But then at some point, this troublemaker said to, “Dude, you ain’t fooling anyone in that shirt and tie because everyone on this train knows you are a stupid.”

And I guess that’s when Austin turned around and popped this dude in the face. Hard. Yep, he punched him right in the mouth. I wasn’t there and can only tell you what I know, but apparently after this guy got bopped, he scurried away and into another car.

Not a pretty story and let me say right now that I am not condoning violence. But again, the idea behind this story is to make a point.

At any rate, when I asked Austin what was it that put him over the edge, he told me, “It’s when he called me stupid. I don’t know why but that’s when I lost it.”.

And you see that’s when I knew something from Austin’s past had reared its head in the here and now.

So, think about this for a minute. This jerk on the train had made fun of Austin’s hair, his shoes, his clothing, and probably other things and none of caused a reaction. But the moment he called him stupid, that’s when he got super pissed.

And this goes back to what I mentioned earlier. Nobody can hurt you with something that you don’t already believe.

In Austin’s case, there was a part of him who had been triggered from his childhood. When he was in grade school, there were bullies at his school who regularly called him dumb because he had a speech impediment.

And as time went on and the harassment continued, he started to question his own intelligence and his own abilities. That can happen when you are put down like that over and over again.

Does that make sense?

But here’s the thing. While it didn’t seem like it on that day he was in my office, the incident itself was kind of a Karmic gift. I know that may sound a bit out there but honestly, it really was.

And that’s because the train incident exposed some past trauma that Austin hadn’t dealt with. In other words, it shed light on something caustic he was holding about himself, deep inside.

And that’s when we began doing EMDR – or Eye Movement Desensitization and Reprocessing, which is a type of therapy designed to address traumatic things from the past.

I won’t go into how EMDR works right now because I don’t want us to lose sight of the big picture. But I will put a link in Show Notes that gives you more information.

But as I said, if you are holding trauma-induced beliefs, knowing what they are can be a gift because it gives you the opportunity to work through them and heal.

Back in episode 38 of this podcast, I did a whole show on how the universe is working to make you a better person. And in many ways, when someone says something ugly to you and it cuts – meaning it causes a reaction, it’s the universes way of shining light on an issue that needs to be worked through.

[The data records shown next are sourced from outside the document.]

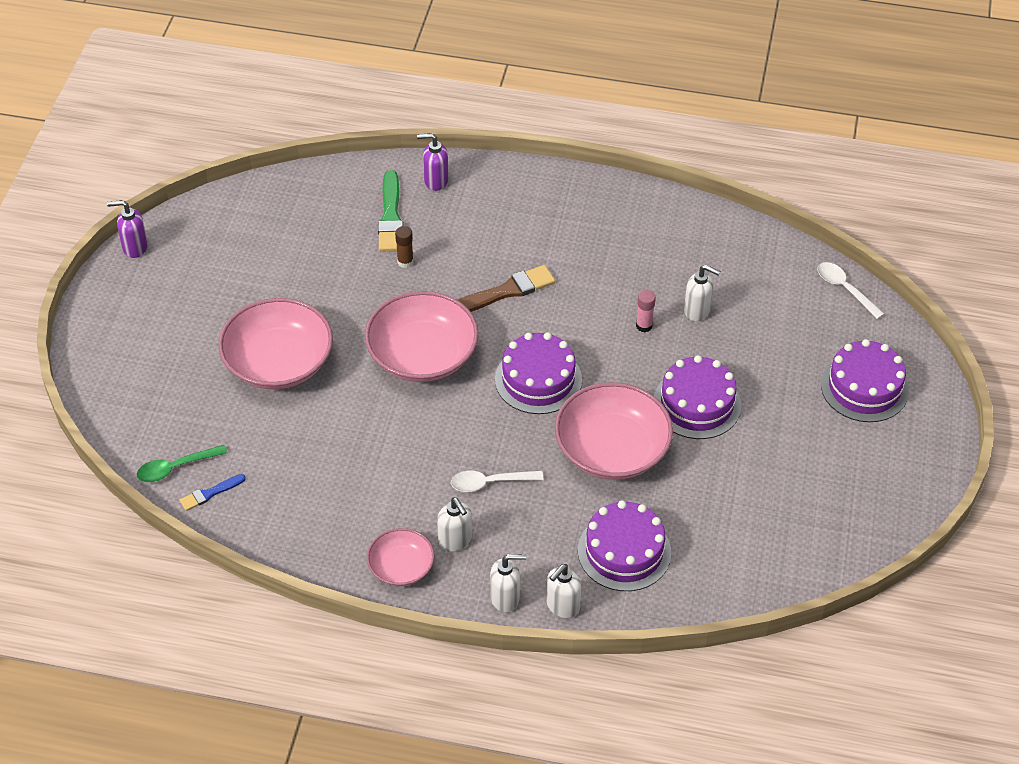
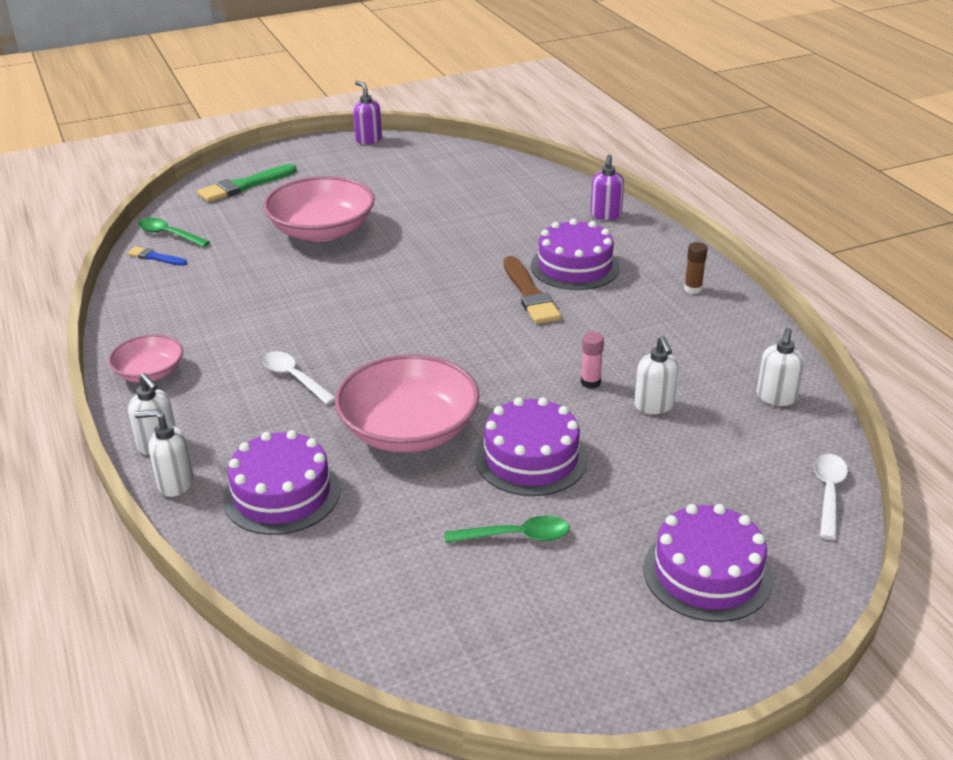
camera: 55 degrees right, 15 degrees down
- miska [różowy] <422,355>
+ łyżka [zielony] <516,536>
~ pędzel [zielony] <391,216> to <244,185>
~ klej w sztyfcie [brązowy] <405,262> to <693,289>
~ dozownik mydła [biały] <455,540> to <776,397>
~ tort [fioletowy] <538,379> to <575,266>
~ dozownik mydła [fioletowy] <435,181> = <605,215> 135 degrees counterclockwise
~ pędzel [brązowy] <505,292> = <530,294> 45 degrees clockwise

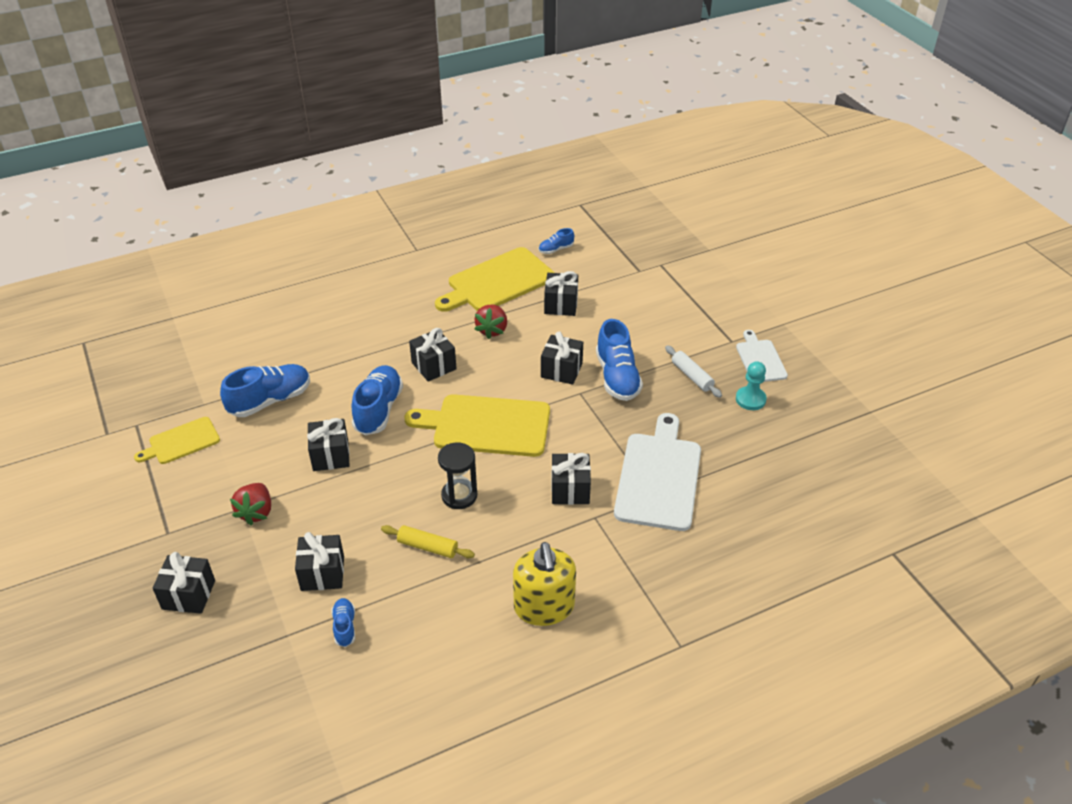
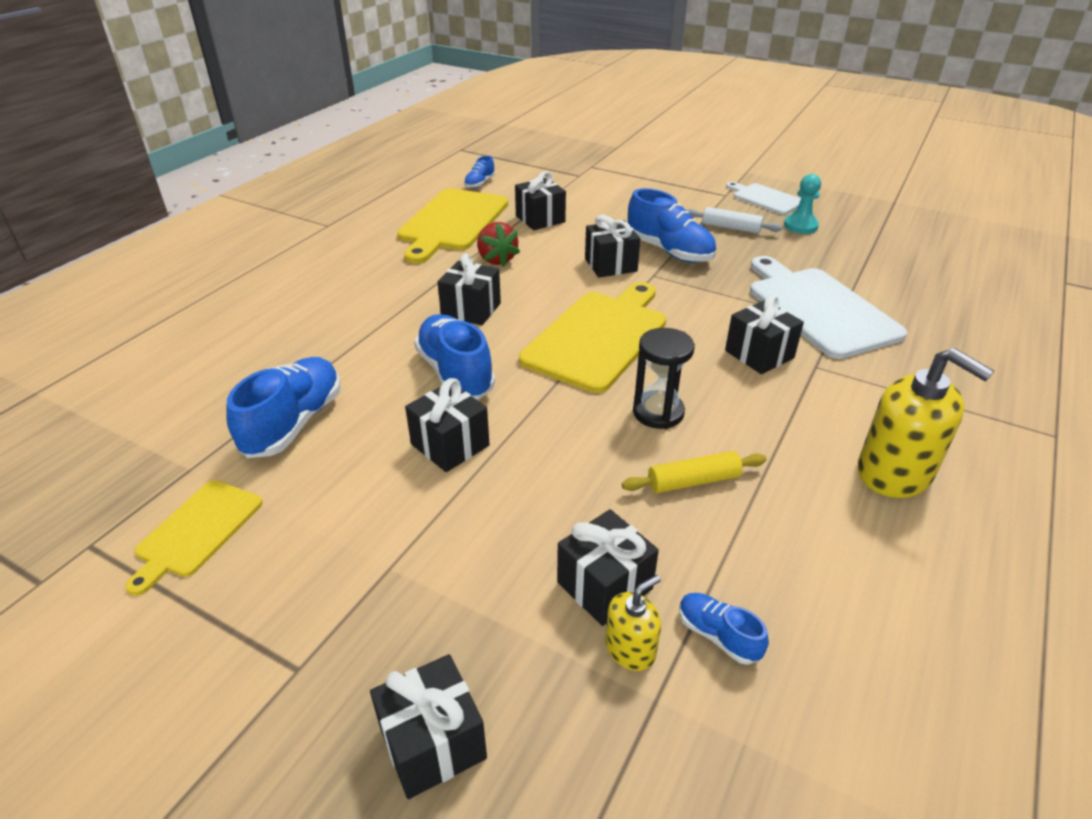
camera: 35 degrees left, 5 degrees down
- truskawka [czerwony] <256,512>
+ dozownik mydła [żółty] <630,649>
~ deska do krojenia [żółty] <486,425> = <598,337> 150 degrees clockwise

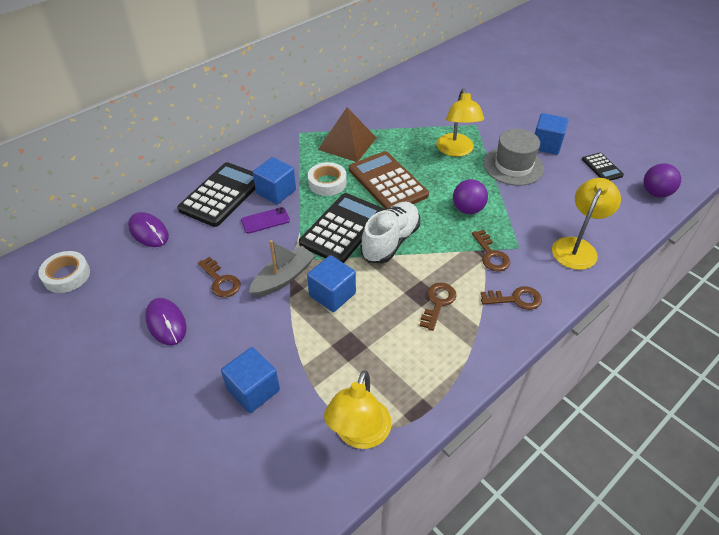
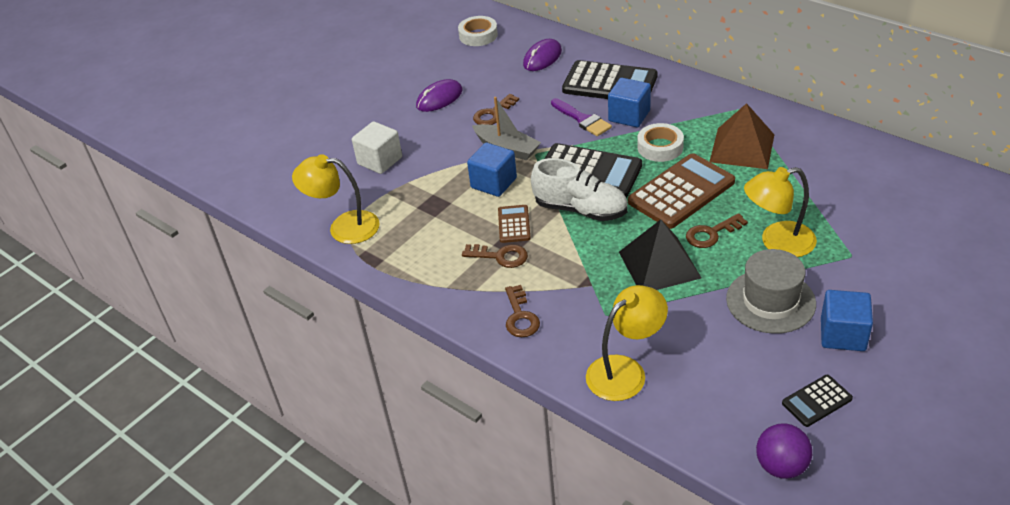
camera: 85 degrees right, 5 degrees down
+ kalkulator [brązowy] <514,224>
~ klucz [brązowy] <491,255> to <711,234>
~ telefon [fioletowy] <265,220> to pędzel [fioletowy] <582,119>
~ piłka [fioletowy] <467,209> to piramida [czarny] <659,265>
~ sześcian [niebieski] <253,390> to sześcian [biały] <380,161>
~ lampka [żółty] <577,247> = <625,371> 60 degrees counterclockwise

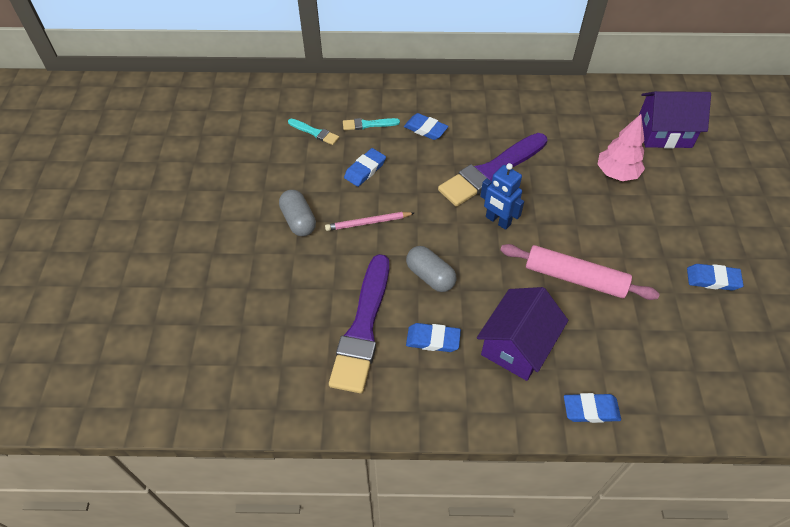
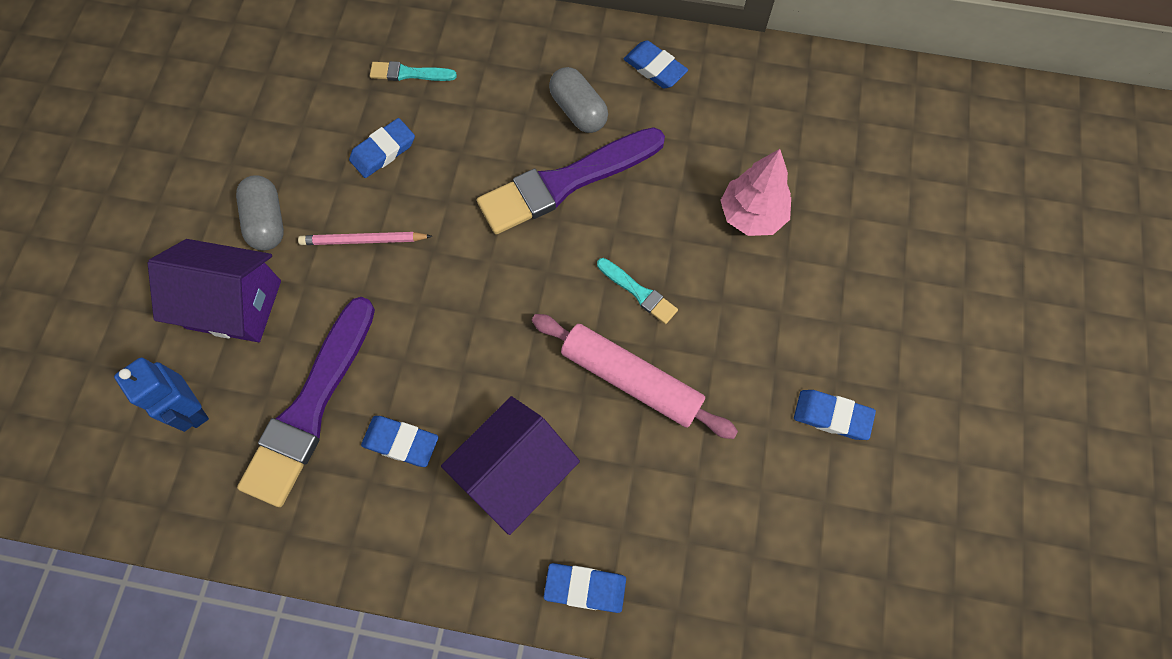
camera: 10 degrees right, 15 degrees up
~ pędzel [turkusowy] <315,132> to <638,292>
~ gumka do mazania [niebieski] <425,129> to <655,68>
~ kapsułka [szary] <430,276> to <578,110>
~ robot [niebieski] <497,221> to <192,409>
~ domek [fioletowy] <664,133> to <234,304>

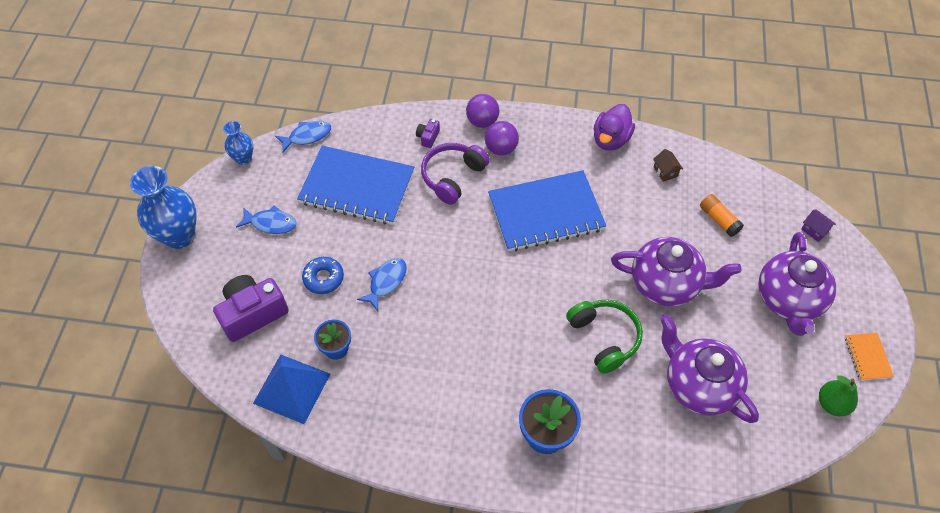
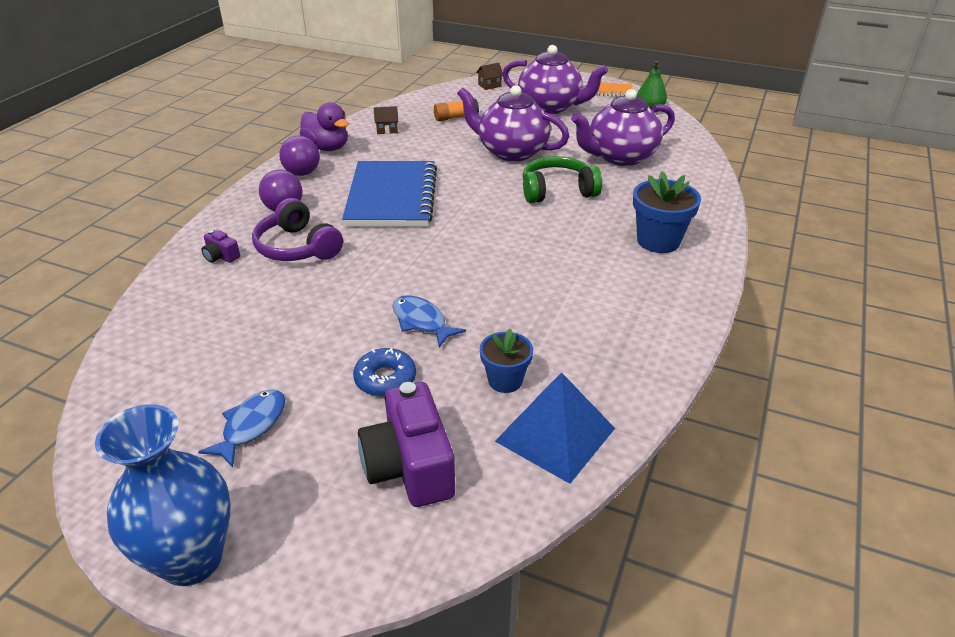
camera: 75 degrees left, 20 degrees down
- wazon [niebieski] <244,159>
- ryba [niebieski] <307,136>
- zeszyt [niebieski] <357,187>
~ piłka [fioletowy] <482,121> to <302,173>
~ domek [fioletowy] <814,230> to domek [brązowy] <489,85>
~ imbryk [fioletowy] <666,284> = <511,152> 90 degrees counterclockwise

So, as angry and pissed off as you might get when someone directly or indirectly uses words to hurt you, that person is actually giving you a gift. I recognize that may sound weird and may sound ridiculous – but if you shift your mindset from a place of reacting to a place of observing, you can choose right now to experience the entire thing as a gift.

Now that doesn’t mean you are awarding someone a permission slip to walk all over you or put you down. In fact, the gift itself might be the realization that you need to cut that person out of your life.

But an additional benefit can be a spotlight on something you need to work through.

So, if somebody says something to me and I don’t have a reaction, that means I’m not triggered. But if someone were to come up to me and make a comment that gets under my skin, that’s a red flag that I’m still needing to work on something deep inside.

Look, I know there are a lot of you listening right now who struggle with things like anger – struggle with specific emotions and even more of you who get activated by certain topics, like your parents or finances or body image. I don’t want to minimize any of that.

All I am suggesting here is that whatever emotional reaction that gets triggered as a result of someone else’s words, think of it is an indication that you still have work to do.

And that’s how you can see this as a gift. Make sense?

If someone were to walk up to me – let’s say many years ago and say something crappy to me about my being adopted, because back in the day I was really triggered by that, I probably would have gone off on them. In fact, depending on what was said, I might have even gotten into a fight with them.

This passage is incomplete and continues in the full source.